One thing I’ve noticed happening on social media is the proliferation of people essentially regurgitating other outlets’ reporting and giving you their take on it. And honestly, I kind of like it — it’s a quick way for me to consume a news story, and someone else giving me their immediate reaction helps me reflect quickly on how it might impact me or things I’m interested in. We all have those friends or trusted interlocutors whose opinions and takes help us make sense of something more quickly, and who sometimes bring out aspects of a story that we ourselves might gloss over. I see this happening nationally all the time, but not locally. So here’s my attempt at being that person for you: I’ll read a story and give you my immediate reaction. They might not always be well thought out reactions, and I reserve the right to change my opinion or understanding as I go throughout my day and interact with other people who may see it differently. But what I hope to accomplish is spending a little more time on a local story you might have otherwise breezed past, or thinking a bit harder about how it might impact you or your community. So, let’s see!
This week’s pick: a KGW/KPTV report on the Clackamas County DA’s Office clearing sheriff’s deputies of criminal negligence in the in-custody death of 47-year-old Gerlinde Spring Lynch, who died in February shortly after being booked into the Clackamas County Jail.
The story: Lynch was arrested twice in one day — first for trespassing and uprooting plants, then hours later for a disturbance at a fast-food drive-thru where she was incoherent, covered in soil and leaves, and resisting officers. After a struggle to remove her from the patrol car and place her in a restraint chair, she became unresponsive during booking and was pronounced dead about an hour after arriving at the jail. The DA’s office concluded her death resulted from a “perfect storm” of methamphetamine toxicity, physical restraint, obesity, and cardiovascular disease — insufficient to meet the bar for criminal negligence. Notably, Lynch had been released from prison just days earlier after serving a two-year sentence for first-degree criminal mischief.
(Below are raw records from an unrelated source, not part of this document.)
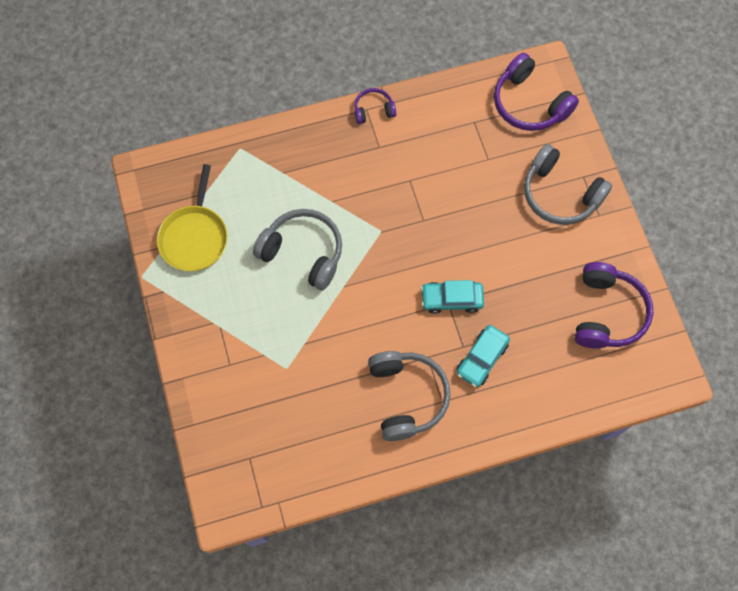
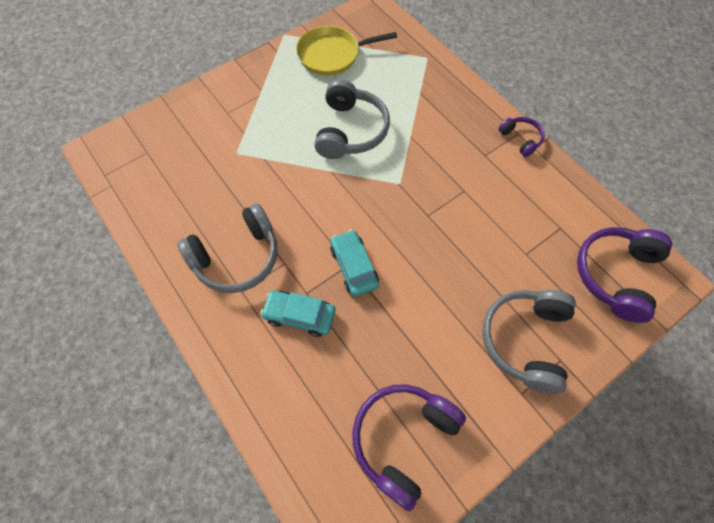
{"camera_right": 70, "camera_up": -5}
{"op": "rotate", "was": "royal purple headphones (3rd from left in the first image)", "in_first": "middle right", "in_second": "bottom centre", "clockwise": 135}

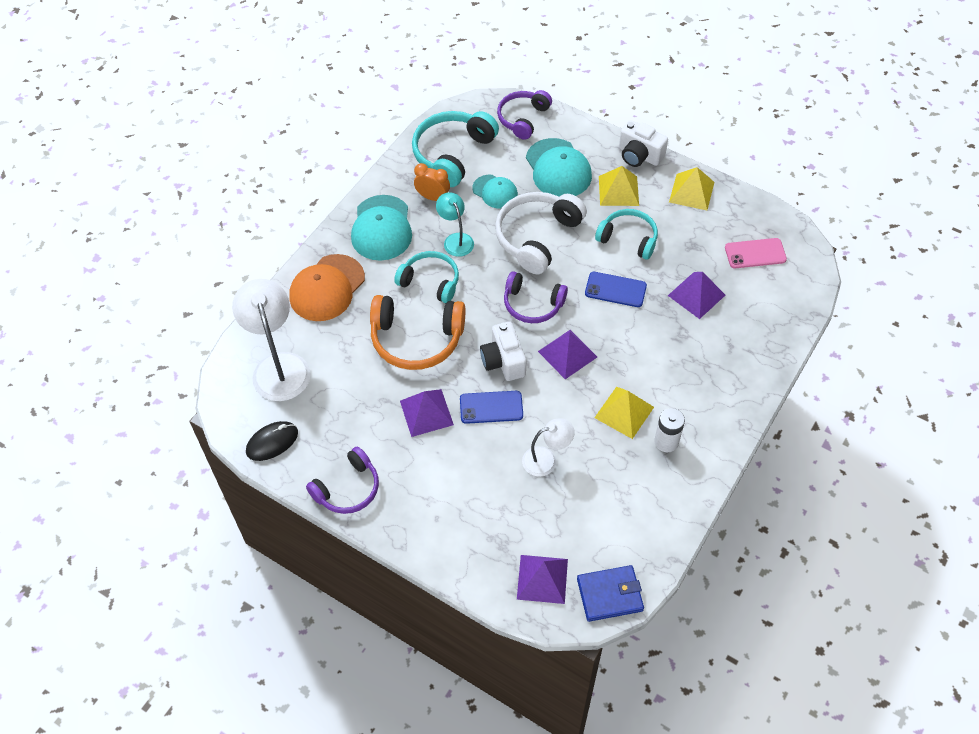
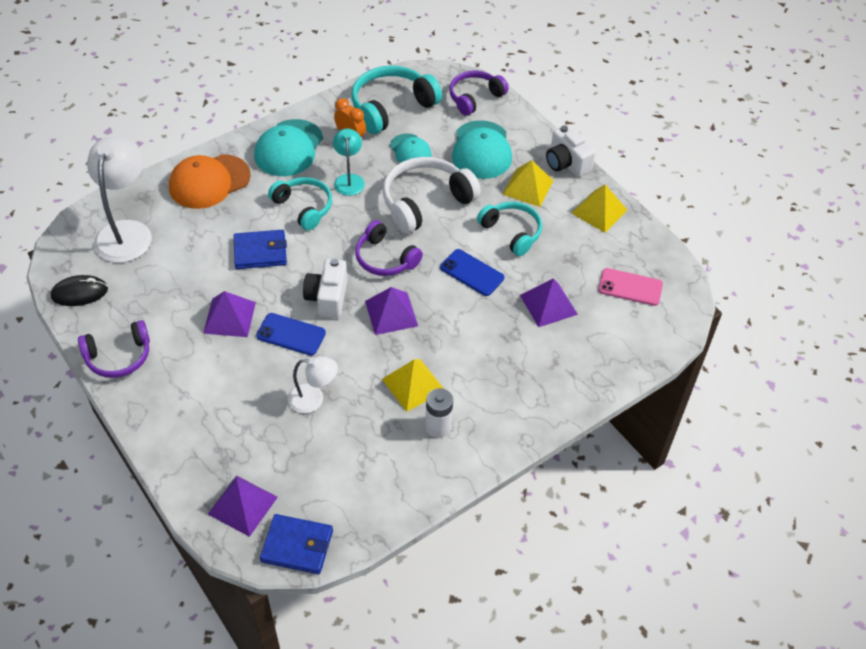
{"camera_right": 20, "camera_up": -5}
{"op": "replace", "was": "orange headphones", "now": "royal blue card wallet (1st from left)", "in_first": "centre", "in_second": "middle left"}

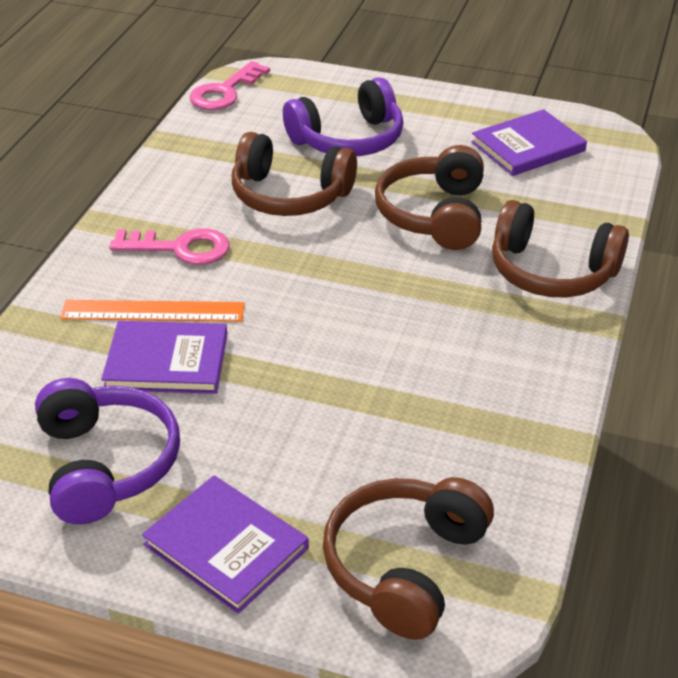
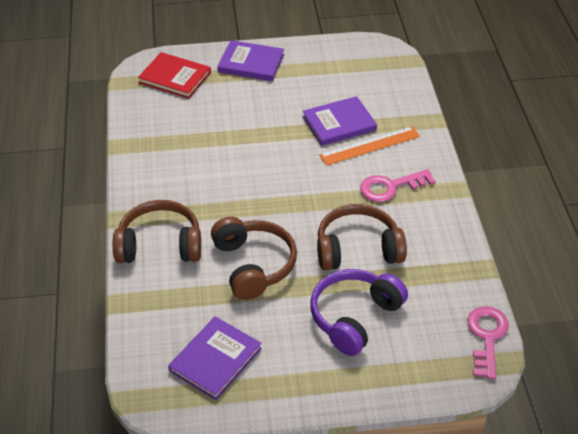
{"camera_right": 155, "camera_up": 5}
{"op": "replace", "was": "dark brown headphones (2nd from left)", "now": "scarlet hardcover", "in_first": "bottom centre", "in_second": "top left"}
{"op": "delete", "was": "royal purple headphones (1st from left)", "in_first": "middle left"}

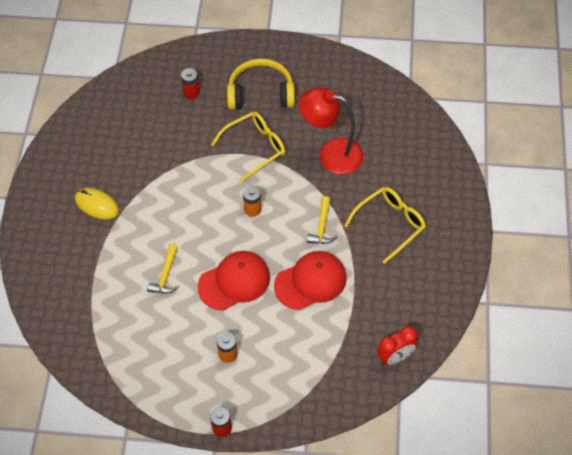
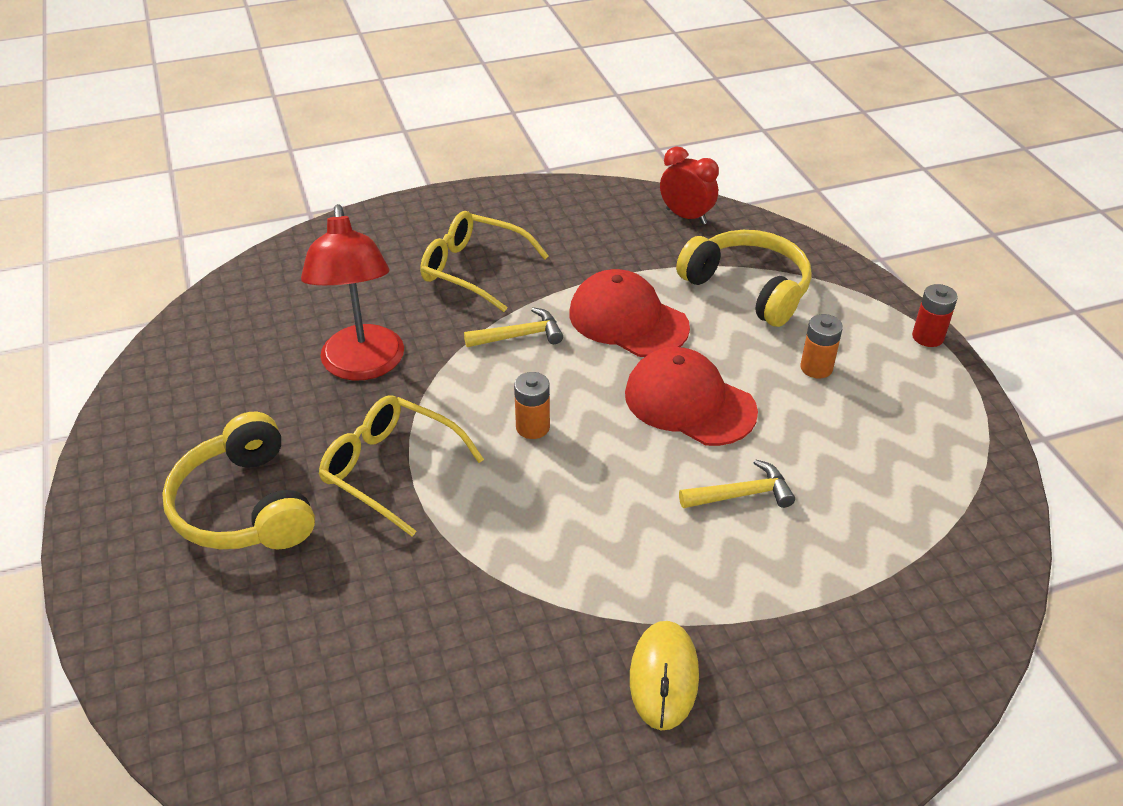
{"camera_right": -115, "camera_up": -15}
{"op": "insert", "now": "bright yellow headphones (2nd from left)", "in_second": "centre"}
{"op": "delete", "was": "scarlet AA battery (1st from left)", "in_first": "top left"}

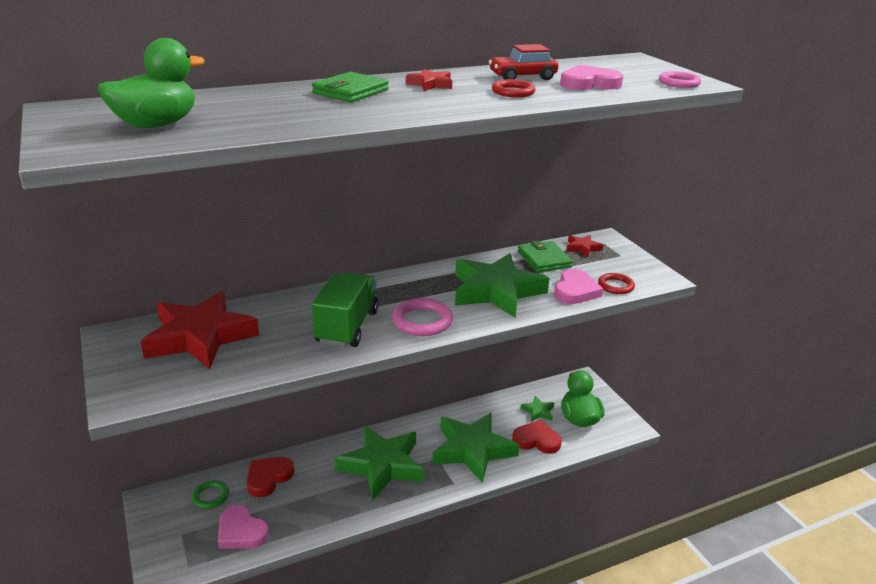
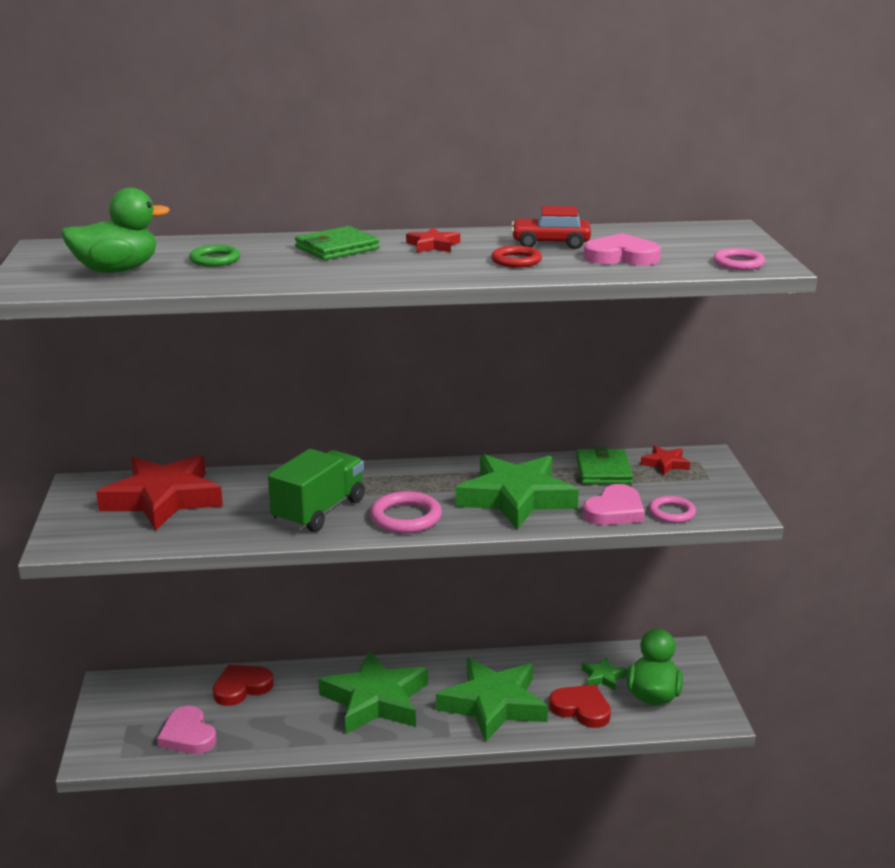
{"camera_right": 20, "camera_up": -5}
{"op": "move", "was": "leaf-green hoop", "in_first": "bottom left", "in_second": "top left"}
{"op": "recolor", "was": "scarlet hoop (2nd from left)", "now": "rosy hoop (2nd from left)", "in_first": "middle right", "in_second": "middle right"}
My reactions: I won’t second-guess the DA’s call without seeing the evidence myself, but three bigger-picture issues jumped out at me:
How often people in mental health crisis die after contact with the justice system,
The double standard where prison’s high recidivism rate never gets called a “failure” the way treatment court setbacks do, and
The conflict of interest in having the sheriff’s office investigate its own deputies — which is why I think independent review agencies, like Washington state’s, are worth pursuing.